Personal information
- Full name: Harinder Pal Singh Sandhu
- Born: 31 March 1989 (age 37) Chandigarh, India
- Height: 1.74 m (5 ft 9 in)
- Weight: 64 kg (141 lb)

Sport
- Country: India
- Handedness: Right Handed
- Coached by: Major Maniam & Cyrus Poncha
- Retired: Active
- Racquet used: Wilson

Men's singles
- Highest ranking: No. 47 (April, 2018)
- Current ranking: No. 115 (March, 2020)
- Title: 8
- Tour final: 14

Medal record
Men's squash
Representing India
World Doubles Championships
| Bronze medal – third place | 2016 Darwin | Mixed doubles |
Asian Games
| Gold medal – first place | 2014 Incheon | Team |
| Gold medal – first place | 2022 Hangzhou | Team |
| Gold medal – first place | 2022 Hangzhou | Mixed doubles |
| Bronze medal – third place | 2018 Jakarta | Team |
| Bronze medal – third place | 2010 Guangzhou | Team |
South Asian Games
| Silver medal – second place | 2016 Guwahati | Singles |
| Silver medal – second place | 2019 Nepal | Singles |
| Silver medal – second place | 2019 Nepal | Team |

= Harinder Pal Sandhu =

Indian squash player (born 1989)

Harinder Pal Sandhu (born 31 March 1989) is an Indian professional squash player. He reached a career-high world ranking of World No. 47 in April 2018.

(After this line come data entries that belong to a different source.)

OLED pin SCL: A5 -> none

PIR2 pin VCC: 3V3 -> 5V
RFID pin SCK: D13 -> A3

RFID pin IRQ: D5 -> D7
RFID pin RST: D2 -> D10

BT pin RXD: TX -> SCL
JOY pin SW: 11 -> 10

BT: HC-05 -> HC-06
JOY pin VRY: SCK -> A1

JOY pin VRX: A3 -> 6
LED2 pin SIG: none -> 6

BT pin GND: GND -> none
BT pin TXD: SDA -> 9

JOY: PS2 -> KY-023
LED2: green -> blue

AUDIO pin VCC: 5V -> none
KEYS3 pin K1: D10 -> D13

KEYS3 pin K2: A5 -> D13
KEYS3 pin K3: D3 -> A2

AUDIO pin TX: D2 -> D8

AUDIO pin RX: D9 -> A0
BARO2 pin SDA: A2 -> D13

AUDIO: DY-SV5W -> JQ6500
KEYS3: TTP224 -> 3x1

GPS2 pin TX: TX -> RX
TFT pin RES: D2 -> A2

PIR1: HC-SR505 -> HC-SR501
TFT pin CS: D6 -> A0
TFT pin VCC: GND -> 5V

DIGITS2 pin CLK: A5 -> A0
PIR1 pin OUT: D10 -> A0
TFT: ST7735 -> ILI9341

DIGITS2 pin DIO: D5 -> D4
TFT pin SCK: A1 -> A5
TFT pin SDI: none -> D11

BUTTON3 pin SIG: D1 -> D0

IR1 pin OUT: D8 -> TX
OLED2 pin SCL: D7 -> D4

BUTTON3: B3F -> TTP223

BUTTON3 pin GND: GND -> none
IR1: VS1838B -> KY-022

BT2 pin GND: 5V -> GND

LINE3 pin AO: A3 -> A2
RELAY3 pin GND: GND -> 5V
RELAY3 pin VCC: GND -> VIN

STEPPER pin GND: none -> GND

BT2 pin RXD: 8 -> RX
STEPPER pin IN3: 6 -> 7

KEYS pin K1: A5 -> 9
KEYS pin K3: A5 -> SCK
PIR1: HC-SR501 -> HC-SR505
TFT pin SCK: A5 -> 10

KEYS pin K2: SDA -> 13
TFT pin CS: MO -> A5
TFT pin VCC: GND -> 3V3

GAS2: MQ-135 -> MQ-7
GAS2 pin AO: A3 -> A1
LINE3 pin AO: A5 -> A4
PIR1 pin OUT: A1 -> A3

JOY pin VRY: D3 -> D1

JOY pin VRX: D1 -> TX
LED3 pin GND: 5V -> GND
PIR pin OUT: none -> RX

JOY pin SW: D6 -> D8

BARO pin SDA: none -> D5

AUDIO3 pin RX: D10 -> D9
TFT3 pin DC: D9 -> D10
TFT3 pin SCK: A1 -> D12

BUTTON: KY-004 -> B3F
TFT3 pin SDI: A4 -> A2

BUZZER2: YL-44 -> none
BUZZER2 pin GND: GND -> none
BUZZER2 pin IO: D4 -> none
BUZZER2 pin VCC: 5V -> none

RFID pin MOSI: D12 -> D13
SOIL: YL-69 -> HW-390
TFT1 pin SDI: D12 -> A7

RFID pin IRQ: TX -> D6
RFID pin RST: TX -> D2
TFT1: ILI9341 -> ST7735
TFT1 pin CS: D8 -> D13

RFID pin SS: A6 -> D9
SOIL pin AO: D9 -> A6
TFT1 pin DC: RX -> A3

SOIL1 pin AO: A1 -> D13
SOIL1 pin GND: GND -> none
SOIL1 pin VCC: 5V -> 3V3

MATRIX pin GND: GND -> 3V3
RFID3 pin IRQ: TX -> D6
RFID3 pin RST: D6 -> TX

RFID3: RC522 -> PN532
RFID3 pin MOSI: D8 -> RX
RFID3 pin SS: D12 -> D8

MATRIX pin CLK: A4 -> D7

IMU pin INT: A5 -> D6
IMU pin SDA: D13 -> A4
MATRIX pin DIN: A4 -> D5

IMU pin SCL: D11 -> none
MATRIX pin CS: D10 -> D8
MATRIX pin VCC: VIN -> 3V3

He was a part of the Indian team, who won the gold medal at the 2014 Asian Games held at Incheon. Harinder Pal Singh Sandhu won the first match (11-8, 11-6, 8-11, 11-4) against Mohd Azlan Iskandar of Malaysia, giving India a 1-0 lead over Malaysia. Saurav Ghosal won the second match, bagging the gold medal for India in the men's team event.

== Awards ==
He was conferred the Arjuna Award for 2023.